In Mark Twain's classic The Adventures of Huckleberry Finn, he writes at length about a pair of drifting con artists, both with claims to royalty. In this scene, Huckleberry Finn and Jim spot the con men running from the law: "One of these fellows was about seventy, or upwards, and had a bald head and very gray whiskers...The other fellow was about thirty and dressed about as ornery."

The two explain their scrape with the law:

"What got you into trouble?" says the baldhead to t'other chap.
"Well, I'd been selling an article to take the tartar off the teeth--and it does take it off, too, and generally the enamel along with it."
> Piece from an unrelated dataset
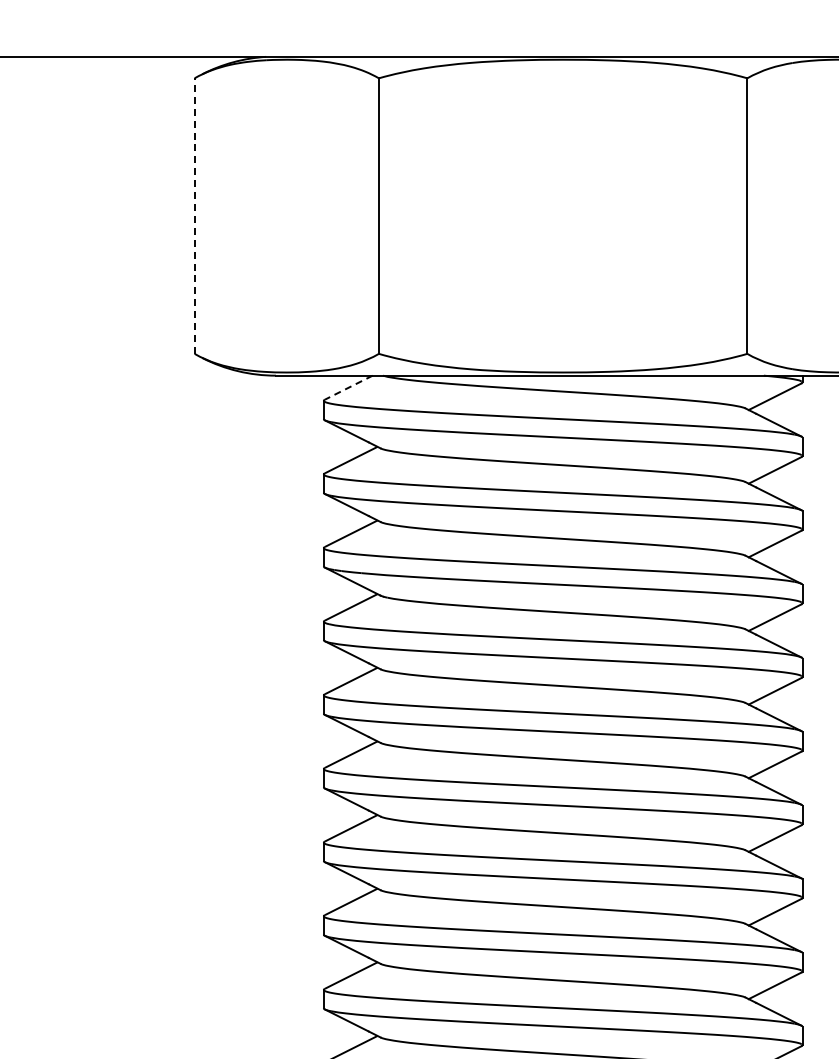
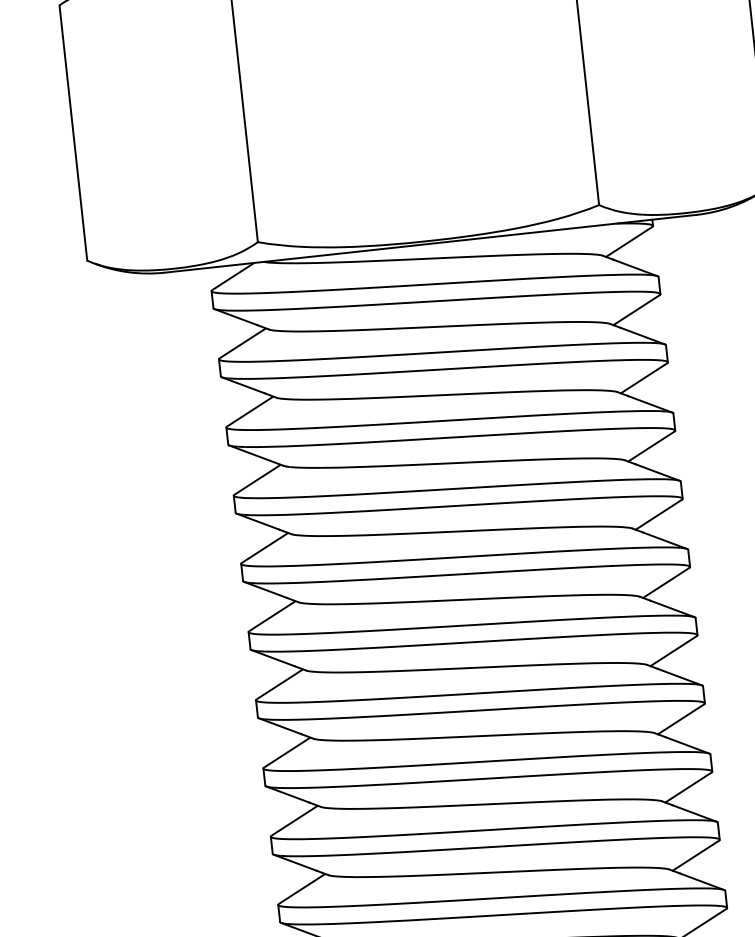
line: (194, 216) -> (73, 133), dashed -> solid
line: (347, 388) -> (232, 277), dashed -> solid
The bald man then unfolds his troubles:

"Well I'd ben a-runnin' a little temperance revival thar, 'bout a week, and was the pet of the women-folks, big and little, for I was makin' it mighty warm for the rummies, I tell you, and takin' as much as five or six dollars a night."
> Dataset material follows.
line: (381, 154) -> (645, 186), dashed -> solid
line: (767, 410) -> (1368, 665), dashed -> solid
As the men drift down the Mississippi with Huck and Jim on the raft, they to talk of their problems again, through this time the problems are their supposed births. First, the younger man gives his story:

"Ah, you would not believe me; the world never believes--let it pass--'tis no matter. The secret of my birth--"
"The secret of your birth? Do you mean to say--"
"Gentlemen," says the young man, very solemn, "I will to reveal it to you, for I feel I may have confidence in you. By rights I am a duke!"
Jim's eyes bugged out when he heard that; and I reckon mine did, too. Then the baldhead says: "No! you can't mean it?"
"Yes. My great-grandfather, eldest son of the Duke of Bridgewater, fled to this country about the end of the last century, to breathe the pure air of freedom; married here, and died, leaving a son, his own father dying about the same time. The second son of the late duke seized the title and estates--the infant real duke was ignored. I am the lineal descendent of that infant-I am the rightful Duke of Bridgewater; and here am I, forlorn, torn from my ragged, worn heart-broken, and degraded to the companionship of felons on a raft!'"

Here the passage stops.